To get a feel for a less sanitised Hong Kong, catch one of the ludicrously narrow vintage trams to the Sheung Wan district and alight at the Western Market, a listed Edwardian building, alas no longer home to a food market but mainly fabric shops.

From here, head south along Possession Street, where the Union Jack was planted in 1841 to annexe the island and inhale as you pass supermarkets. You'll smell ginseng, salty fish and essence of birds' nest soup, rather refreshing after eau-de-air-conditioning.

Eventually, you'll reach Hollywood Road, famous for its antique shops but now rapidly developing a vibe similar to that of London's Shoreditch as artists take root among the tenements.

ART ATTACK
The hip Cat Street Gallery (222 Hollywood Road) is currently showcasing the very colourful contemporary art by Londoners Rob and Nick Carter until July 31.
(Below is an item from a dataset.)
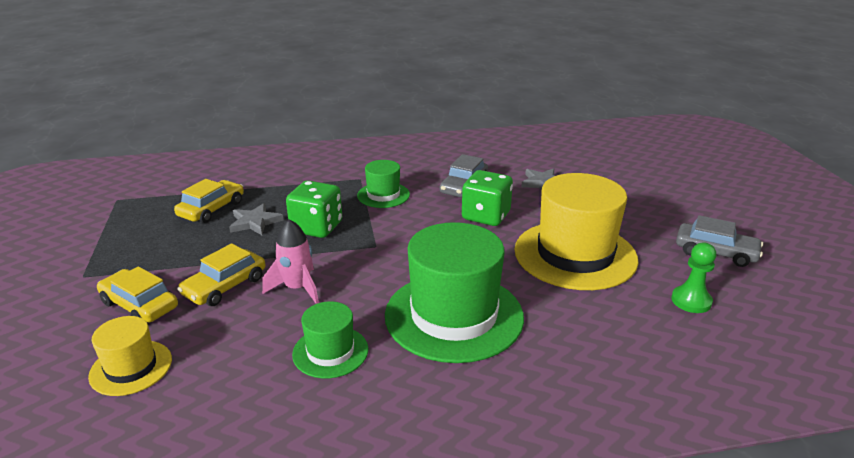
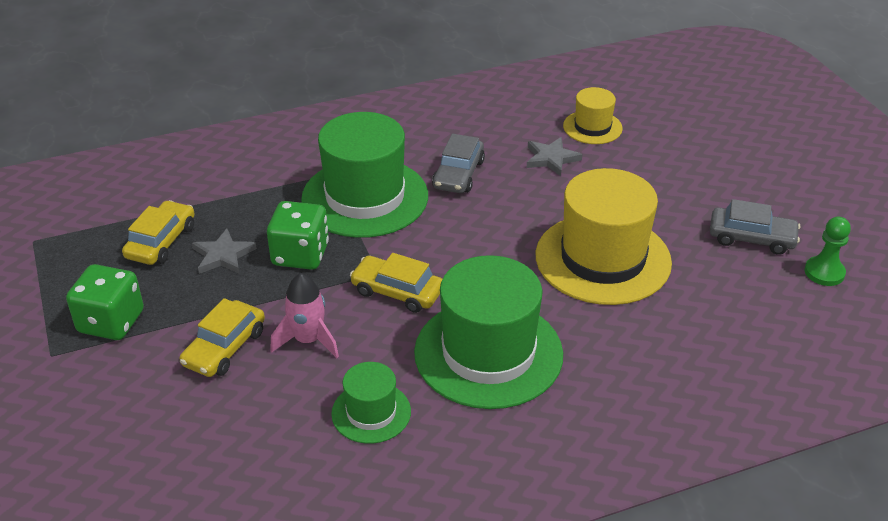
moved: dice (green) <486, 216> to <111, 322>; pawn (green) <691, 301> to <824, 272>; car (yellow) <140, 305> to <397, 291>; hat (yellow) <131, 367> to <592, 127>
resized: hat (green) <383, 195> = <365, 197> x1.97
Running off it at No 4 Po Yan is equally trendy arts organisation Para/Site. A few houses along at No 2 is Lomography, which specialises in the eponymous cheap cameras that are beloved by rock stars. My favourite place to shop is Sin Sin (52 Sai St), a pair of elegant boutiques/art galleries facing each other on a run-down road. They sell lovely, albeit pricey, jewellery you won't find at home.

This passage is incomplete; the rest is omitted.